Economic Research Report No. (ERR-67) 50 pp, December 2008

Both the United States (U.S.) and Canada have stated objectives to improve domestic food security, defined as access at all times to adequate food for an active, healthy life. This study examines the extent to which the basic food needs of households in the two countries are met. Using nationally representative surveys from the U.S. and Canada, the study compared rates of food insecurity in economic and demographic subgroups of the two populations. The analysis found that food insecurity was less prevalent in Canada than in the U.S., and that the difference was not well explained by differences in income, employment, education, household composition, or age.

What Is the Issue?

The extent to which the population of a country is food secure is an indication of its material well-being. Both the U.S. and Canadian Governments have policies and programs intended to promote the well-being of families and individuals by ensuring that the basic needs of the population are adequately met. The effects of such efforts are difficult to assess from surveys within a single country. However, comparisons of the food security of various economic and demographic subpopulations in the two countries may reflect the effectiveness of each country's policies. The analyses may also identify areas for future research by detailing the differences in food security between the two countries.

What Did the Study Find?

Canadians were less likely to live in food-insecure households (7.0 percent of the population) than were U.S. residents (12.6 percent). The percentage of the population living in households with very low food security (characterized by self-assessed inadequacy of food intake and disrupted eating patterns) was also lower in Canada (2.4 percent) than in the U.S. (3.6 percent).

To a great extent, the same demographic and economic characteristics were associated with food insecurity in both countries. Younger adults, single parents with children, adults unemployed and looking for work, adults out of the labor force because of disability, and people in households where no adult had completed a 2- or 4-year college degree were more likely to live in food-insecure households. Income level was also strongly associated with food security in both countries.

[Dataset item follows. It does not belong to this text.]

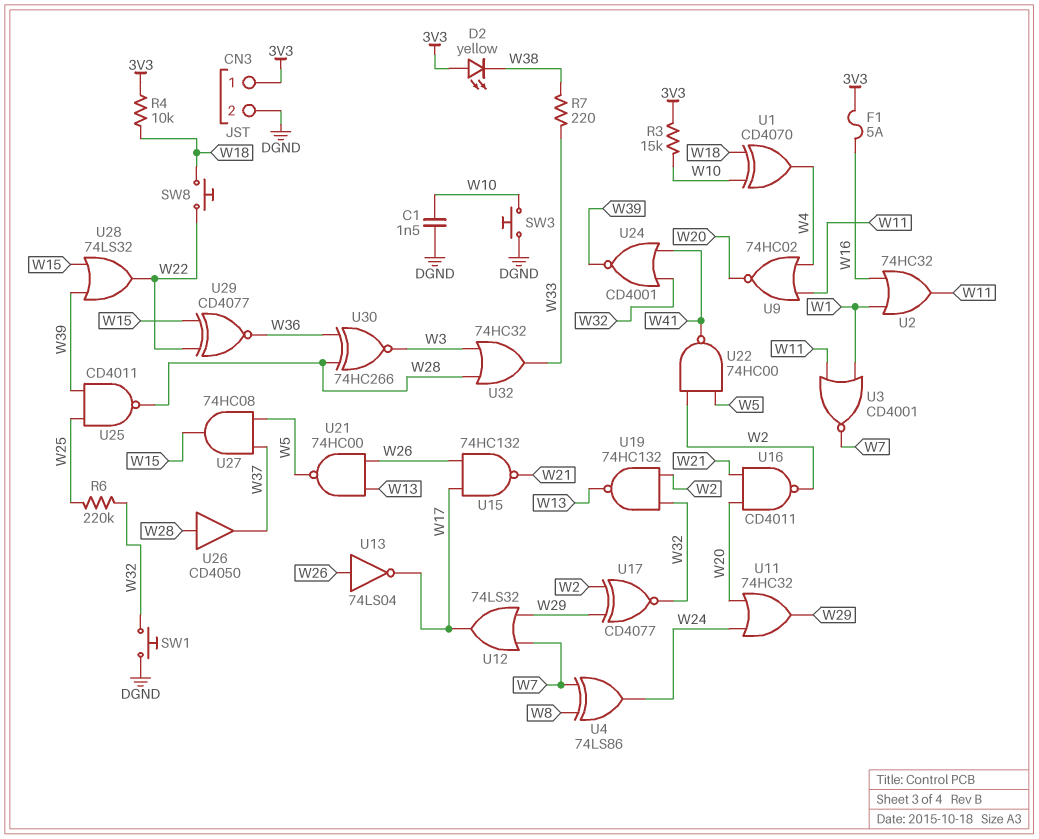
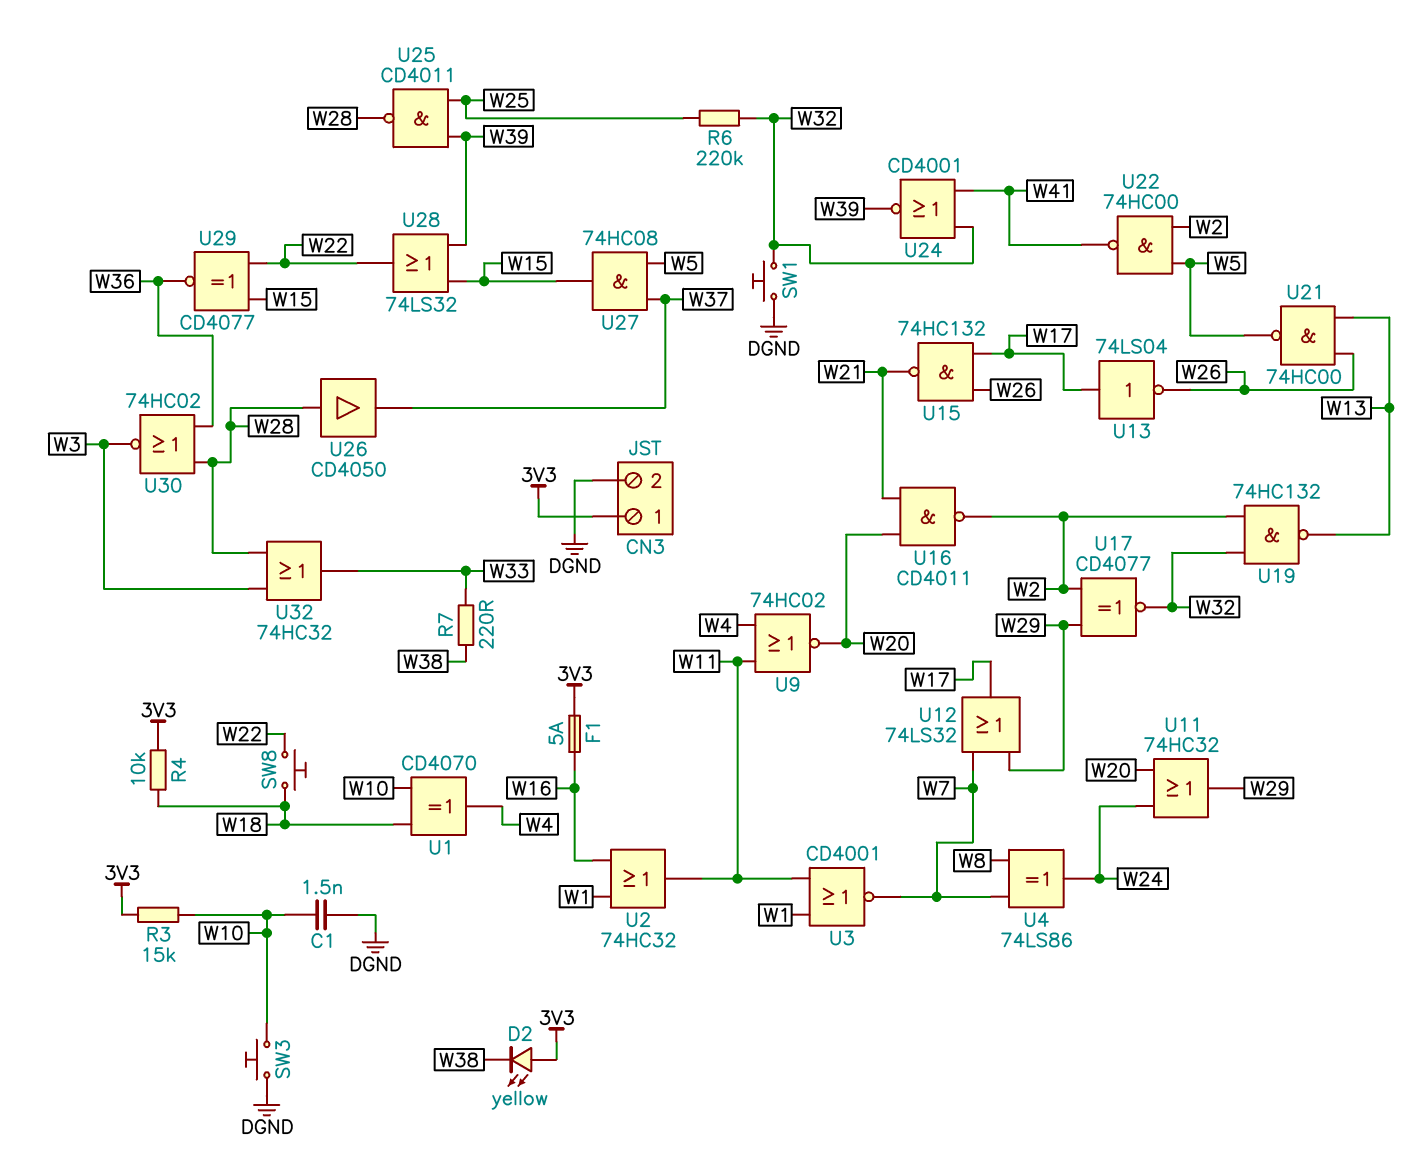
U13: NOT 74LS04 (in W26, out W17) -> NOT 74LS04 (in W17, out W26)
U30: XNOR 74HC266 (in W28, in W36, out W3) -> NOR 74HC02 (in W28, in W36, out W3)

Canada had smaller proportions of most subpopulations vulnerable to food insecurity than the U.S. However, these differences in population composition and income could account for only about 15 to 20 percent of the overall Canada-U.S. difference in food insecurity among adults and 20 to 30 percent of the difference among children. Education and living arrangements were the only aspects of population composition that contributed substantially to the national-level difference in food insecurity-Canada had a higher proportion of college graduates and a lower proportion of children living with a single parent.

Most of the Canada-U.S. difference in food insecurity was due to lower rates of food insecurity in certain subgroups, including:

  • Households with incomes just above the U.S. poverty line.
  • Households lacking a high school graduate.
  • All age groups 25 years and older.
  • Children in virtually all the surveyed subpopulations that could be identified in the surveys.

These differences were partially offset by lower rates of food insecurity in the U.S. for adults in households with incomes near or below the U.S poverty line and for men living alone and women living alone (net of associations with income, employment, age, and education).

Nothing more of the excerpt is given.